RE: genuine question/advice13 Mar 2019 13:08
Hi Guys,
I agree with Shed about JP losing his nerve. 2017 saw JP increase his stake in the company by 1,551,287 shares in 3 separate transactions at a cost of £751,116.07, including £45,000 of his own personal wealth.
That is an average price of 48.41882 pence.
2018 saw him sell 1m shares at 40.86p or a loss of 7.55p per share, £75,588.2 loss in total, just as we were going into the new drilling campaign.
We also learned of the trading plan , which was put in place to obviate the strictures of the close period rules to further reduce his stake in the company. Latterly the PI have been made aware of what, superficially, appears to be a Quid Pro Quo where rights to participate in the LTIP have been traded in exchange for a fixed rate bonus based on his salary.
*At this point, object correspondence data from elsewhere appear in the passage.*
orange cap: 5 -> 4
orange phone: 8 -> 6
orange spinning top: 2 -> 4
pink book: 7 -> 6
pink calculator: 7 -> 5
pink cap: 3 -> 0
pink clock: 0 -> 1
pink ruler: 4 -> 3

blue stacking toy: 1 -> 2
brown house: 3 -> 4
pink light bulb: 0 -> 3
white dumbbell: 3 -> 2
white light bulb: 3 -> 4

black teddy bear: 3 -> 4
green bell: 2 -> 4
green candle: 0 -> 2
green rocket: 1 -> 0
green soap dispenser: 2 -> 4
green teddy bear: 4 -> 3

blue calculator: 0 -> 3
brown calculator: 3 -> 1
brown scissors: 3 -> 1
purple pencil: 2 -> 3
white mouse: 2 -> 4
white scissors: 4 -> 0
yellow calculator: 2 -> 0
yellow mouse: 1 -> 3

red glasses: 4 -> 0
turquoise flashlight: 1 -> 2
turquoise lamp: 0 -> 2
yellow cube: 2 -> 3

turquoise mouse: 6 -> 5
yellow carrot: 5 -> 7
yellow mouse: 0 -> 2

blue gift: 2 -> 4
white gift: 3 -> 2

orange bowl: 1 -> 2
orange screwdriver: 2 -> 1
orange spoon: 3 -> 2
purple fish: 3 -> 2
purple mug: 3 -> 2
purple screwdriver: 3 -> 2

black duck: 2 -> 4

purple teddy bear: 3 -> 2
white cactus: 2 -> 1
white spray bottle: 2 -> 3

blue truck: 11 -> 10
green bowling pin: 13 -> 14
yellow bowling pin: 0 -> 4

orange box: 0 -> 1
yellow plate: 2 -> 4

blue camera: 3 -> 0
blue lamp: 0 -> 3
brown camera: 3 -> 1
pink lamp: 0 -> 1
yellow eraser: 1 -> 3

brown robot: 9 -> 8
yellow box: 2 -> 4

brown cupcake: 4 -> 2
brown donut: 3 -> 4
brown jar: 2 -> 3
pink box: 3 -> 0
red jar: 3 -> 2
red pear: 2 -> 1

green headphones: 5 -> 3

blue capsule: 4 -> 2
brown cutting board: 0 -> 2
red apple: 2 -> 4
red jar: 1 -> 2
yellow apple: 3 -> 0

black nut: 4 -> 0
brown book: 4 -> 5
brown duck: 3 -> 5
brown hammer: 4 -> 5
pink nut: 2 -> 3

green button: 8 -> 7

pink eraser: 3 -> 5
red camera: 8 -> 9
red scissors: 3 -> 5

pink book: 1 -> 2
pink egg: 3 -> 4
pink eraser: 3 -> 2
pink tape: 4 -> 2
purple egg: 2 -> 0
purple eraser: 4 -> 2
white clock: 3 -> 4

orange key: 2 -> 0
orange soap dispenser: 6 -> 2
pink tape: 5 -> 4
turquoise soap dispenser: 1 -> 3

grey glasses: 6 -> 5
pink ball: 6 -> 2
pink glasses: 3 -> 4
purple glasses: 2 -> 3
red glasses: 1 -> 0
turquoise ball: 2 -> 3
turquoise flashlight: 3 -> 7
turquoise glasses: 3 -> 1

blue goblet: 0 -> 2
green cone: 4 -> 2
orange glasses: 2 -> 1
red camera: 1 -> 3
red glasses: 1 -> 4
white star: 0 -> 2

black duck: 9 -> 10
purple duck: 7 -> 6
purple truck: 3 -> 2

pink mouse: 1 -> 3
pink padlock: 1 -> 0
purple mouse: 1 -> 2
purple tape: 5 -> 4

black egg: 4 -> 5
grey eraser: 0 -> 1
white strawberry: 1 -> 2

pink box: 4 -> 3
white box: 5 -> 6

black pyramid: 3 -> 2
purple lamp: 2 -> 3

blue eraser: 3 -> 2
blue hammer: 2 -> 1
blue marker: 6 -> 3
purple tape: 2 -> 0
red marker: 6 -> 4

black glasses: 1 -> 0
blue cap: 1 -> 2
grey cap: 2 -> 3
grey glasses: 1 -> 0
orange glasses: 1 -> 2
None of these measures generate confidence for the future appreciation of the SP.
However if TE10 comes in then this will counteract the CEOs pessimism.
Last year the accounts were signed off on the 21st of March and the preliminaries were published a day later.
There is absolutely no chance whatsoever that anything will be discussed tomorrow that preempts the contents of that report. Rather, if any line of questioning proves to be too "interesting" the juxtaposition of accounts publication will provide the necessary shield to protect the company from answering.
You will have to be careful in how you frame your questions to circumvent this barrier.
Questions on the LTIP vs Change of control bonus could be couched in determination of the thought process behind it rather than the fiscal ramifications themselves.
Questions on company structure alterations could be valid. Have a wee think about what I said about note 8 to SEMEs accounts. After all the SARL company is the local Moroccan company that holds our licenses.
JPs view on Tax would be a good avenue to follow. He is after all an accountant and a former CFO. He has chosen a different path from the PI. While he has unearthed the virtually unused Trading Plan, he has eschewed other more obvious instruments like ISAs or transferring a portion of his shares to his spouse to qualify for double allowances.
I am not saying he is wrong, so far he has generated a £75K capital loss which he can carry forward while us munters, who transferred our shares into ISAs have no opportunity to mitigate the loss.
However his views on the appropriate Tax strategy for a Sound Investor would be interesting and need not fall foul to the purdah rules preceding the companies annual report announcement.